Ce renforcement de la monnaie est-il une bonne nouvelle pour l’économie brésilienne?

Oui, dans une certaine mesure car elle permet de ralentir l’inflation importée et donc de protéger en partie le pouvoir d’achat des brésiliens, lesquels vont par ailleurs bénéficier d’un nouveau programme de soutien budgétaire annoncé il y a quelques semaines par les autorités.

Pour autant, il ne faut pas surestimer son effet sur la dynamique d’inflation. D’abord parce que sa contribution à la variation de l’indice des prix est moins importante que, par exemple, une variation des prix administrés. Il faut rappeler aussi que la crise qui touche les engrais –  une des conséquences de la guerre en Ukraine – affecte de plein fouet le prix de l’alimentation et que ce poste de dépenses est particulièrement important pour les brésiliens.
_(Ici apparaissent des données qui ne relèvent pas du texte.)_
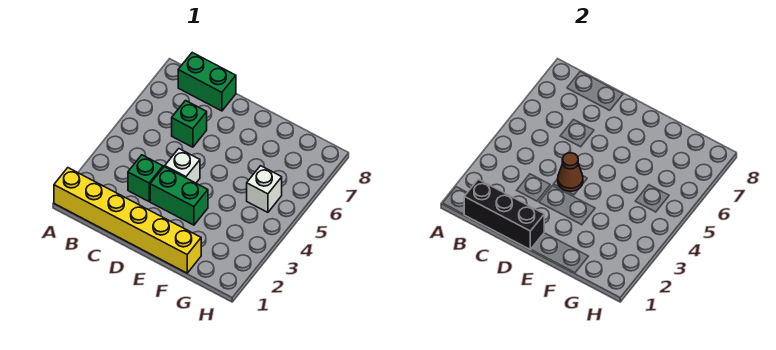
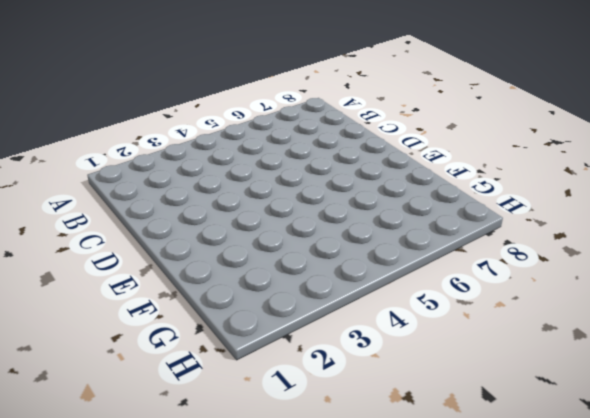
none -> yellow brick A1:F1 level 1
none -> green brick B8:C8 level 1

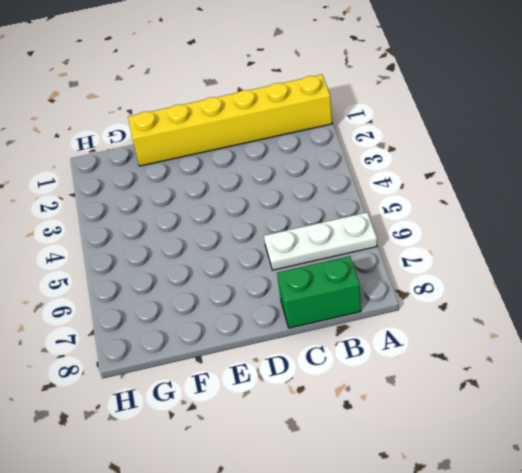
white plate A6:C6 level 1 -> green brick C6 level 1
none -> green brick C3 level 1
none -> green brick D3:E3 level 1

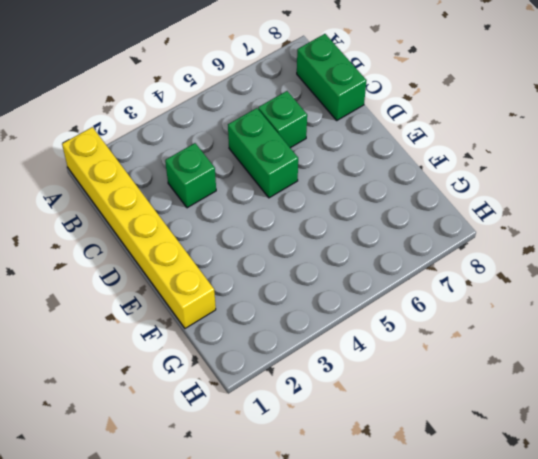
green brick C5:D5 level 1 -> green brick D3:E3 level 1
none -> white brick D4 level 1
none -> white brick G5 level 1

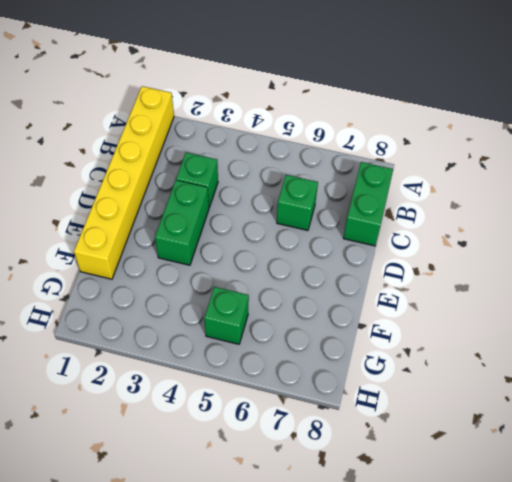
green brick G5 level 1 -> white brick G5 level 1
none -> white brick D4 level 1
none -> black brick B1:D1 level 2

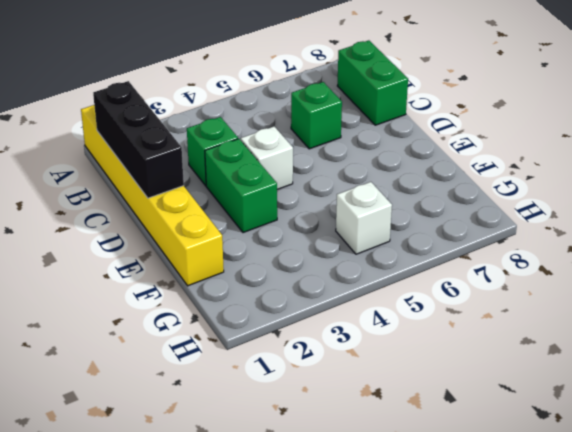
none -> brown cone D4 level 2

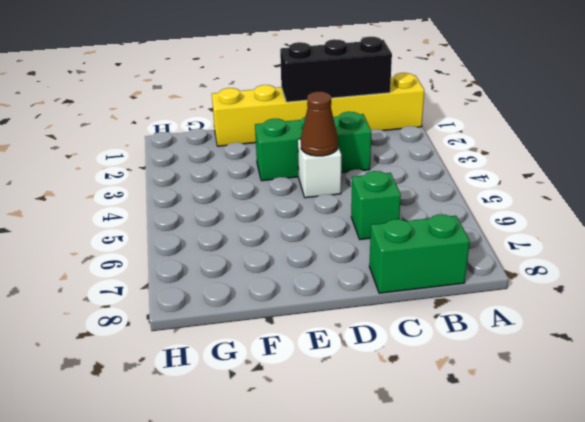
none -> white brick G5 level 1

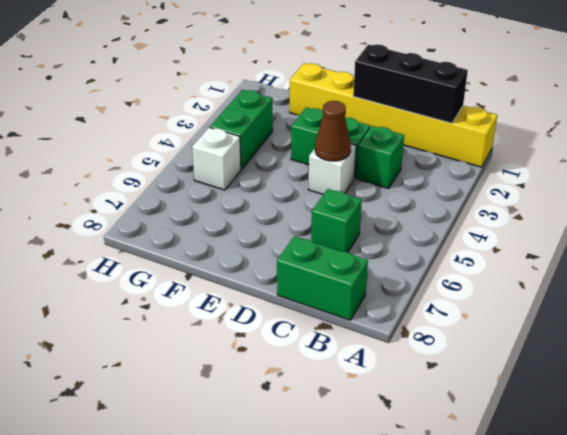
green brick G3:G4 level 1 -> none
Enfin, parce qu’il n’est pas dit que l’on assiste au fil de l’année à un retournement de tendance : contrairement à ce que l’on a pu voir ces dernières années, pour l’instant ce sont plutôt des facteurs externes qui semblent influer sur la monnaie mais avec l’approche des élections, en octobre, le real pourrait davantage réagir à des facteurs internes puisque de nombreuses questions restent en suspens concernant notamment l’orientation future de la politique économique, le maintien ou pas des règles budgétaires mais aussi le risque de voir se prolonger dans le temps une croissance faible et une inflation forte. Bref, autant de considérations susceptibles de peser sur la monnaie.